Discussed The Anatomy of the Facebook Social Graph, and commented on Milgrm's "small world" experiment.
for comments on linear regression and logistic regression, see lec19.ipynb
Week 11 Tue 11/4 20. Linear regression, logistic regression, fitting power law data Final redux of election simulation,
more discussion of linear regression, Pearson's r, logistic regression: see lec19.ipynb,
and extended discussion of fitting power law data: see lec20.ipynb
Thu 11/6 21. Preferential attachment start with these notes on preferential attachment (see also E/K section 18.7, pp 555-559)
then recommender systems
Week 12 Tue 11/11 22. Recommender systems Covered lec22.ipynb on collective filtering
Then started Markov chains notes1
Thu 11/13 23. Markov Models Finished Markov chain notes1, then worked example
then text example after "Mark V Shaney" and illustrated here: Markov.ipynb (some other examples generated from trigram probability distributions, see also last year's what would i say)
Week 13 Tue 11/18 24. Steady State distributionsCovered these lec 24 notes, and also many comments about genomic data (see ps6 #3,#4, and ps6.ipynb notes)
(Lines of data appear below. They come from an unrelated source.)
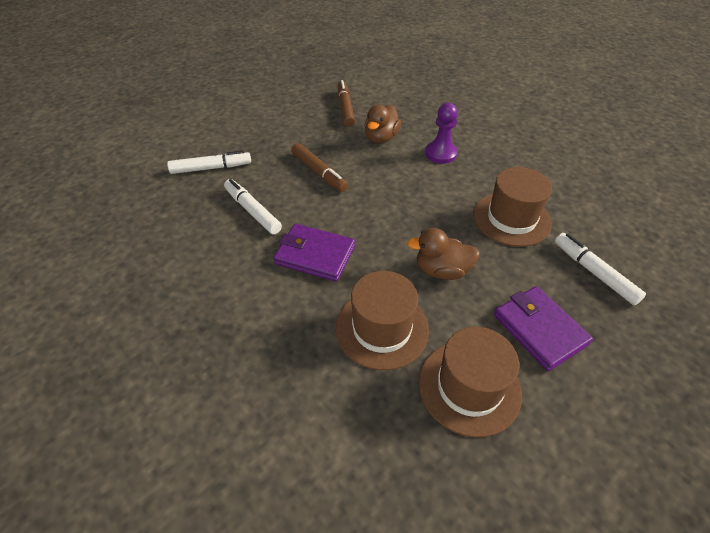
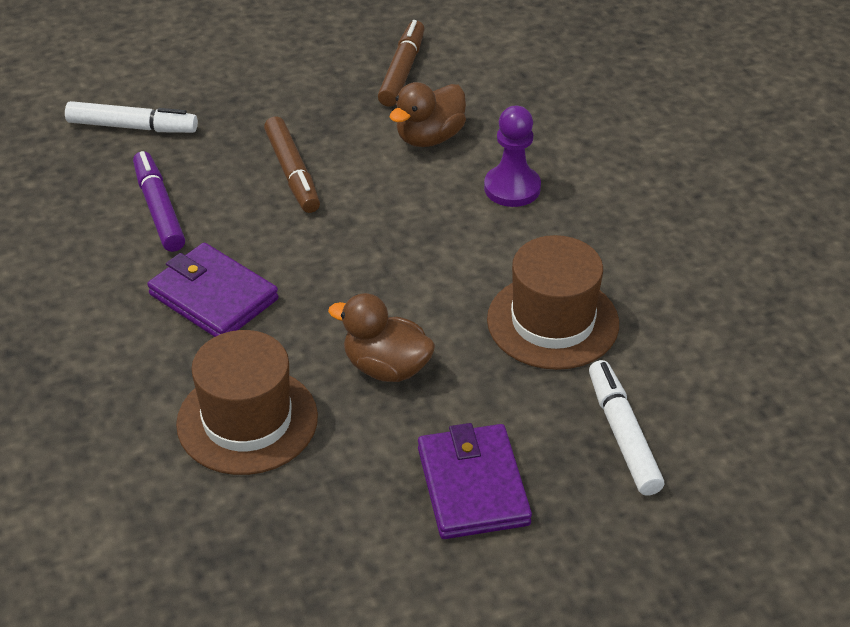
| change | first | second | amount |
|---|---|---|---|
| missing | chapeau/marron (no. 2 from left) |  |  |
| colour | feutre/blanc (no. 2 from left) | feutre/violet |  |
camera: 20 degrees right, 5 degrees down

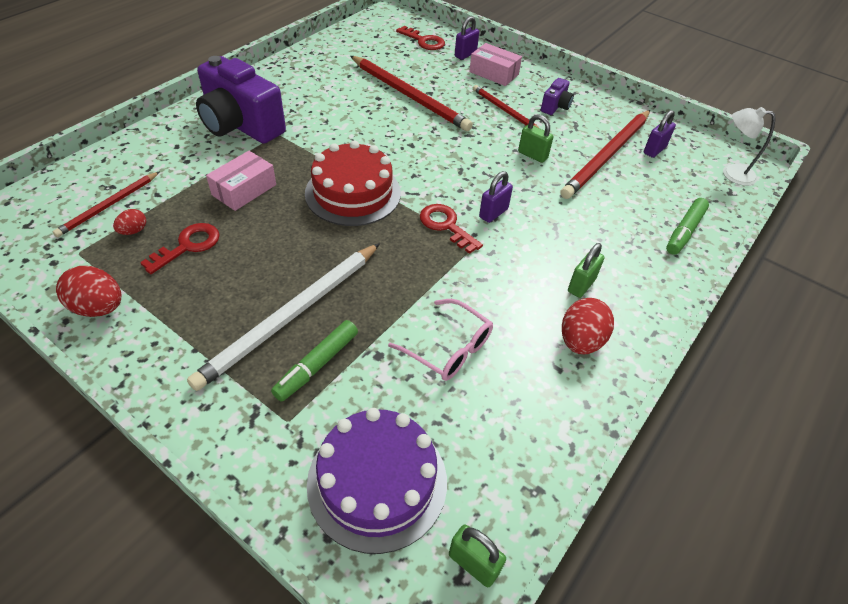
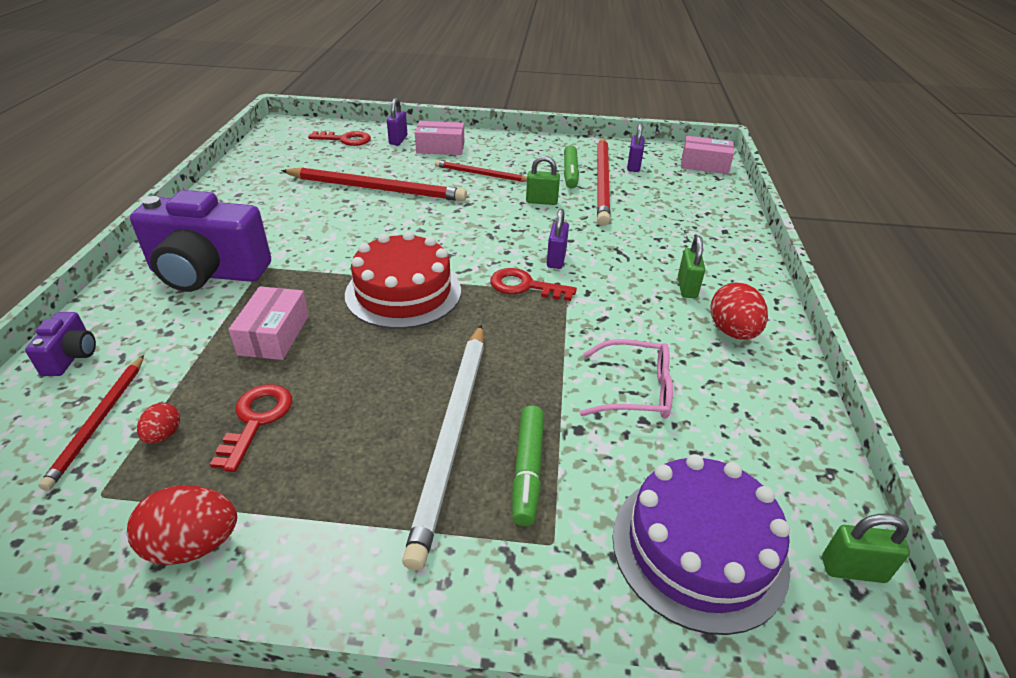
| change | first | second | amount |
|---|---|---|---|
| relocated | appareil photo/violet (no. 2 from left in the first image) | appareil photo/violet (no. 1 from left) |  |
| relocated | feutre/vert (no. 2 from left) |  |  |
| exchanged | lampe/blanc | boîte/rose (no. 3 from left) |  |
camera: 30 degrees left, 10 degrees down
Thu 11/20 25. Simulating Markov processes Briefly these notes on Spearman correlation, Perron-Frobenius theorem, then back to Markov.ipynb and further discussion of ps6.ipynb notes
Week 14 Tue 11/25 26. Page Rank: history and algorithm Started with the "memex" from As we may think (1945, required reading for info majors ...).
Then Markov/PageRank notes: stationary states, power method, relation to eigenvalues, ..., finished with example here (see also The $25B Eigenvector (Bryan & Leise))
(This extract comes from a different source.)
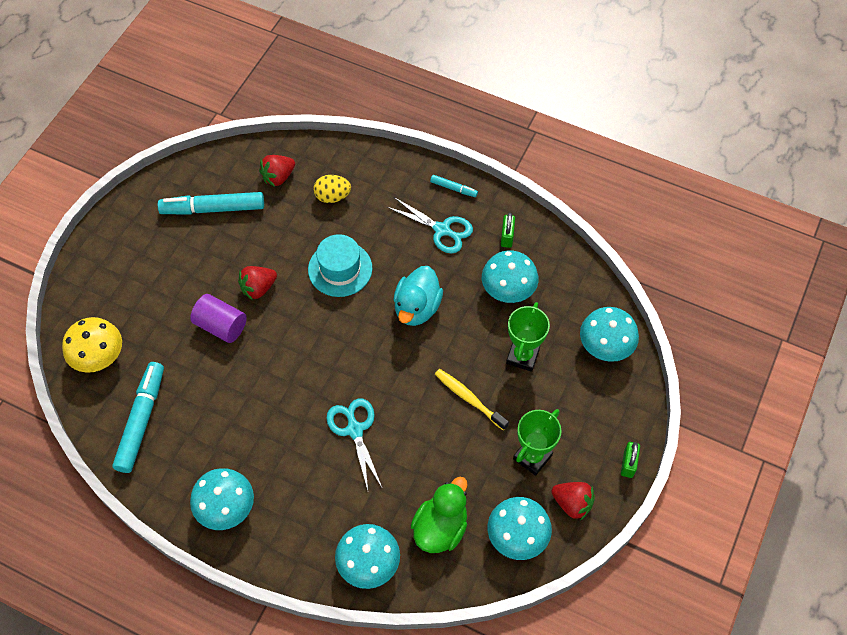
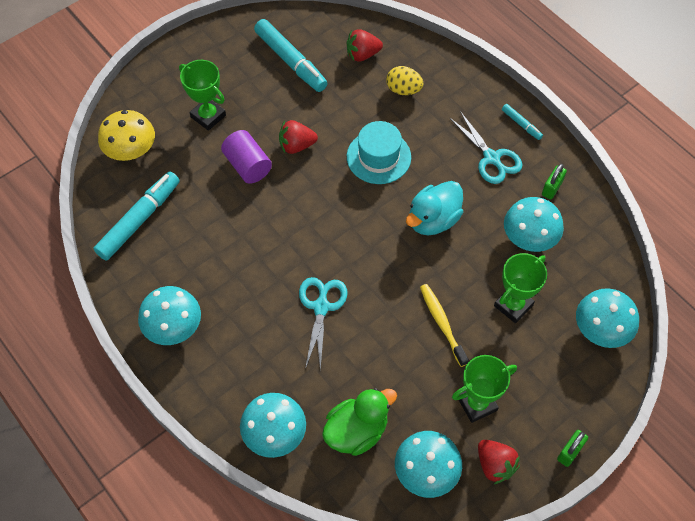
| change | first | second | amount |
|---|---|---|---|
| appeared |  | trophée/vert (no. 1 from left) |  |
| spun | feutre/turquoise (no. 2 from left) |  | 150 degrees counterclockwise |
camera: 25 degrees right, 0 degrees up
Thu 11/27 Thanksgiving break
Week 15 Tue 12/2 27. Hidden Markov Models, Viterbi algorithm Worked through example of Viterbi by hand,
mentioned example from Bursty and Hierarchical Structure in Streams.
Described implemention of algorithm in viterbi.ipynb, plus some other examples.
Thu 12/4 28. Data Science Redux Described implementation of Viterbi algorithm in viterbi.ipynb.
Finished with these slides, including final exam review and mainly notes taken from chpt 1 of this recent book: "Doing Data Science" (Oct 2013).
Referred to "The Rise of Big Data" (Foreign Affairs, May/Jun 2013), "The Sexiest Job ..." (Harvard Business Review, Oct 2012), the data science "Venn diagram", the Wikipedia Data_Science entry, and media hype (NYTimes, 11 Apr 2013).
(A couple of other related refs: "What is Data Science?" (Jun 2010), Data Skepticism" (Apr 2013))

Grading:
50% Problem Sets
25% Final exam
20% Midterm exam (in-class)
5% Class participation

Academic integrity policy:
You are expected to abide by the Cornell University Code of Academic Integrity. It is your responsibility to understand and follow these policies. (In particular, the work you submit for course assignments must be your own. You may discuss homework assignments with other students at a high level, by for example discussing general methods or strategies to solve a problem, but you must cite the other student in your submission. Any work you submit must be your own understanding of the solution, the details of which you personally and individually worked out, and written in your own words.)

Advising Notes:
This course is a required course for the Information Science (IS) major in the College of Arts and Sciences and the College of Agriculture and Life Sciences. It can also be used to satisfy the math/stats course requirement for the Information Science minor/concentration. INFO2950 and CS2800 may not both be taken for credit towards the IS major.